PI3K phosphorylation due to SAG treatment induces phosphorylation of PDK1, PKC α/β_II, Raf, and ERK-1/ERK-2 as well as that of Akt and p38 MAPK. I-Mφs were treated with an inhibitor of PI3K (wortmannin), PKC (calphostin C), or Ras (mevastatin) for 1 h prior to SAG treatment, and the phosphorylation status of PDK1 and PKC α/β_II at 30 min of SAG treatment, Raf and ERK at 1 h of SAG treatment, and Akt and p38 MAPK at 6 h of SAG treatment (SAG-induced phosphorylation status of each of the above-mentioned signaling molecules was maximal at these time points) was determined by immunoblotting. Phosphorylation status of each of the above-mentioned molecules was expressed as the densitometric ratio of the phosphorylated form (labeled Phospho or P) versus the internal control (β-actin). Representative data of three similar experiments are presented here.

FIG. 6.

SAG induces TNF-α production from L. donovani-infected Mφs through participation of PI3K and p38 MAPK. (A) I-Mφs were either kept untreated (−) or treated (+) with wortmannin, calphostin C, mevastatin, U0126, or SB203580 prior to SAG treatment; cell-free culture supernatants were collected after 18 h and assayed for TNF-α by sandwich enzyme-linked immunosorbent assay.
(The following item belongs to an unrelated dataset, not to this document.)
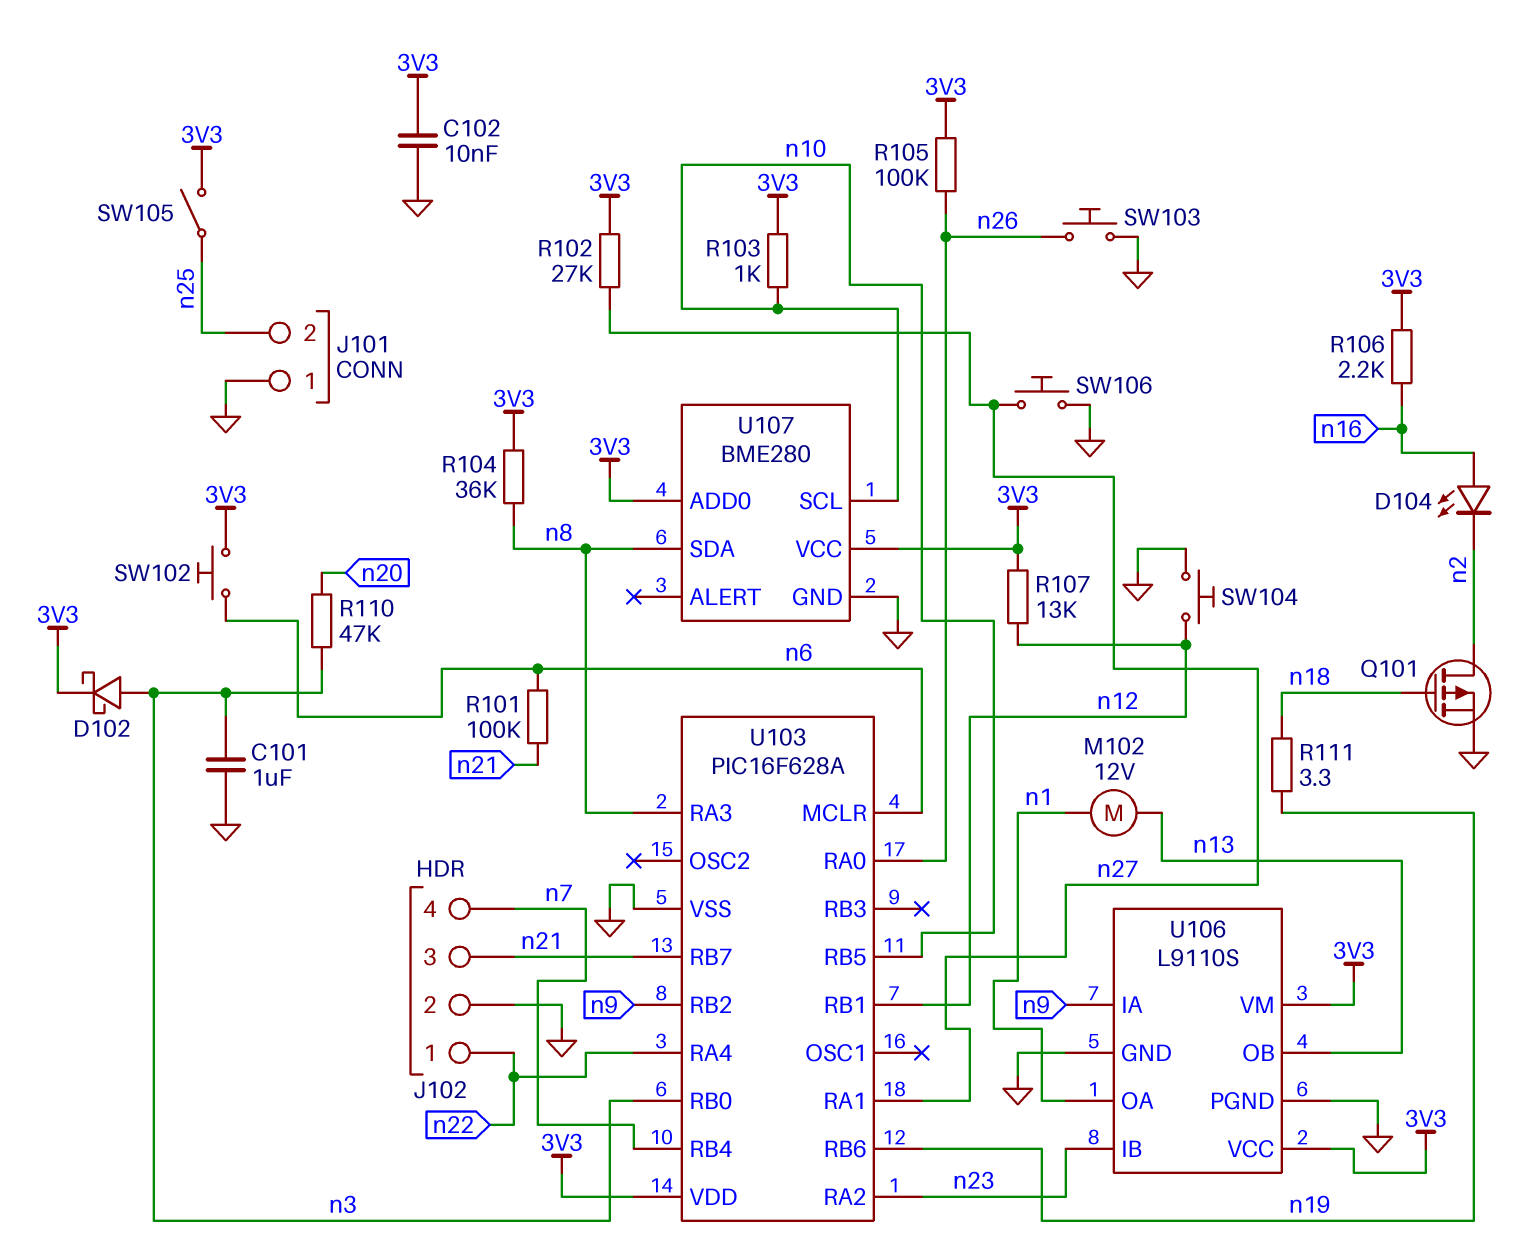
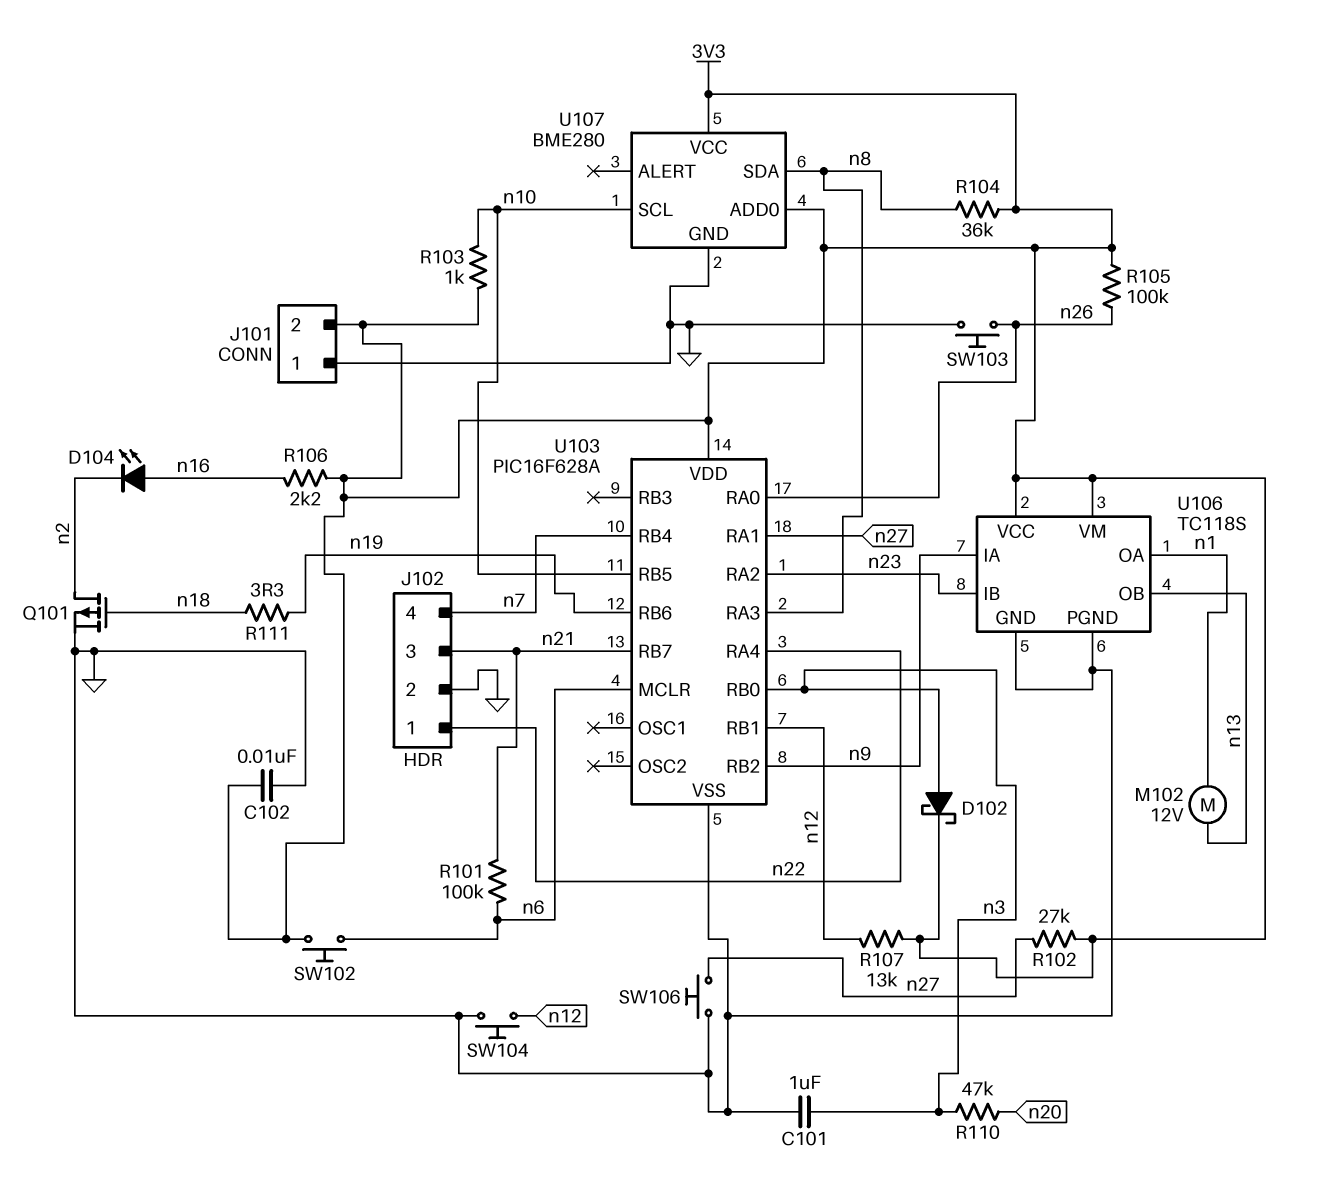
J101 pin 2: n25 -> 3V3
SW105: switch (3V3, n25) -> none
U106: L9110S -> TC118S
Pretreatment with wortmannin or SB203580 significantly inhibited SAG-mediated TNF-α generation (**, P < 0.001). (B) In some experiments, I-Mφ was either kept untreated or treated with SAG in the presence or absence of neutralizing anti-TNF-α MAb, and resulting levels of nitrite accumulated in cell-free culture supernatants after 24 h of SAG treatment were measured. (C) Corresponding intracellular parasite numbers were also assessed. Neutralization of TNF-α significantly inhibited SAG-mediated NO generation (P < 0.005) as well as intracellular L. donovani killing (P < 0.005 at 24 h). Results presented are means ± SEM of four independent experiments.